En réunissant dans son rituel hip hop et poésie, la musique d’Oscar Lezar (auteur-compositeur français né en 1984 à Nancy) ne peut être qu’un creuset bouillonnant. Ce talentueux musicien, qui signe sous le label de 7ptik Records depuis 2012, allie sens de l’aventure, maîtrise des mots et fêlure.
Heureux praticien des logiciels d’enregistrement, du slam et de la poésie, Oscar Lezar est l’auteur de trois albums : Lettres ouvertes (2006), Oscar Lezar (2011) et Rec au calme, (2013). Digne descendant de Nirvana et autres représentants du rock alternatif, Oscar nous entraîne vers des sommets d’interaction entre poésie et constat implacable du mal-être de la société. Entre colère et émotion, l’écriture est pour lui une sorte de catharsis. « La musique est pour moi une transposition et les mots sont un moyen de constater… », déclare le chanteur. Il ajoute que l’envie d’écrire a toujours été présente chez lui. Il a évolué auparavant dans diverses formations rock (Basse-guitare et musique par ordinateur). Les rappeurs Fuzati du Klub des Loosers, Sage Francis l’ont fortement inspiré mais c’est la rencontre avec Peter Madman qui devient décisive. Oscar enregistre 10 morceaux pour le plaisir. Le ton est incisif mais Oscar Lezar s’illustre avec son deuxième album (réellement le premier), Oscar Lezar, en totale autoproduction (50 exemplaires réalisés dans son petit home studio… Le Lez Stud en octobre 2011). Il enchaîne avec deux concerts plutôt encourageants et la rencontre avec le label 7ptik Records « qui m’aide à me professionnaliser », dit-il.

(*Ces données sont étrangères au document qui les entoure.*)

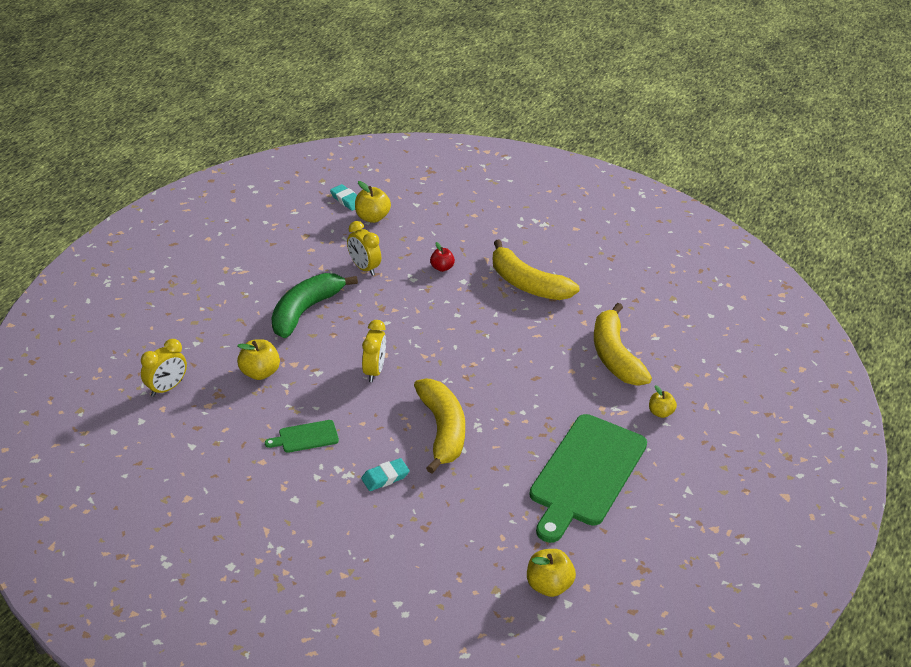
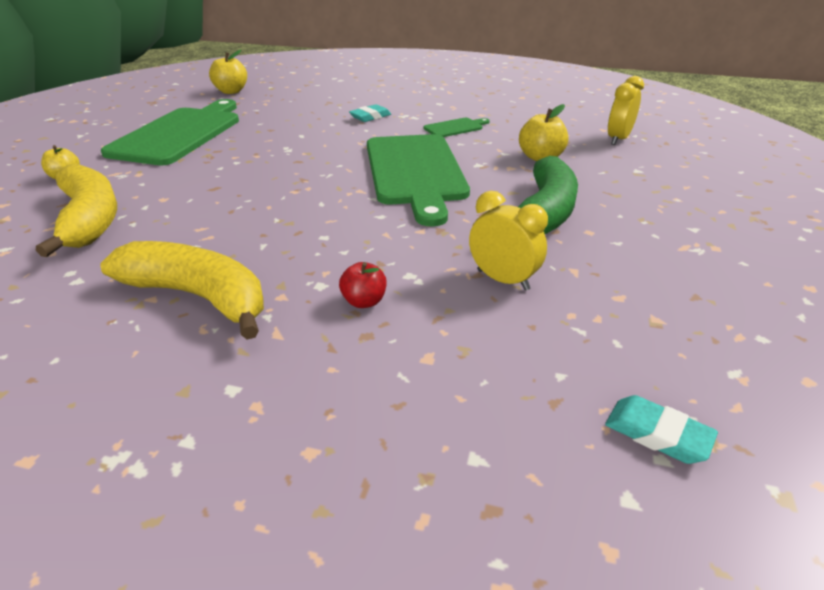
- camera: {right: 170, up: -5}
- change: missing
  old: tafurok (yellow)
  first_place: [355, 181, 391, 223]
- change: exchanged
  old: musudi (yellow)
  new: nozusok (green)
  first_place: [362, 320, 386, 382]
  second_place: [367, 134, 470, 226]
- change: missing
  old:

Prix coup de coeur du jury au tremplin de la chanson à Nancy, les morceaux de ce compositeur atypique ont posé nul doute une esthétique où la poésie ne renie pas un certain attrait pour l’énergie et déverse des laves contestataires pendant les premières années. Si Oscar sait se souvenir de ses amours avec le rock, aujourd’hui il évolue dans un univers hip hop alternatif. En France, on le connaît surtout pour sa qualité d’écriture et ses superbes trouvailles : « Introspection en guise d’introduction, trop peu de questions réduisent fortement ton attraction. Un délit d’intention délie les langues et demande pardon. La foudre tombe en abondance quand le passé te trompe en silence. Ces courtes réussites peuvent avoir de longues conséquences, une bourde fortuite résonnant encore sous le feu d’une condoléance, car à trop vivre dans l’espérance, rance deviennent nos sens. Éblouit par la nostalgie. L’impression de vivre plusieurs vies. Héritage ou simple reliquats, relie tes cas les uns aux autres et nie catégoriquement rentré dans des quotas.. Pas le choix, tous ce que tu as gagné, on te l’ôte, ma catharsis n’est que celle d’un homme parmi les autres… » (Écran noir)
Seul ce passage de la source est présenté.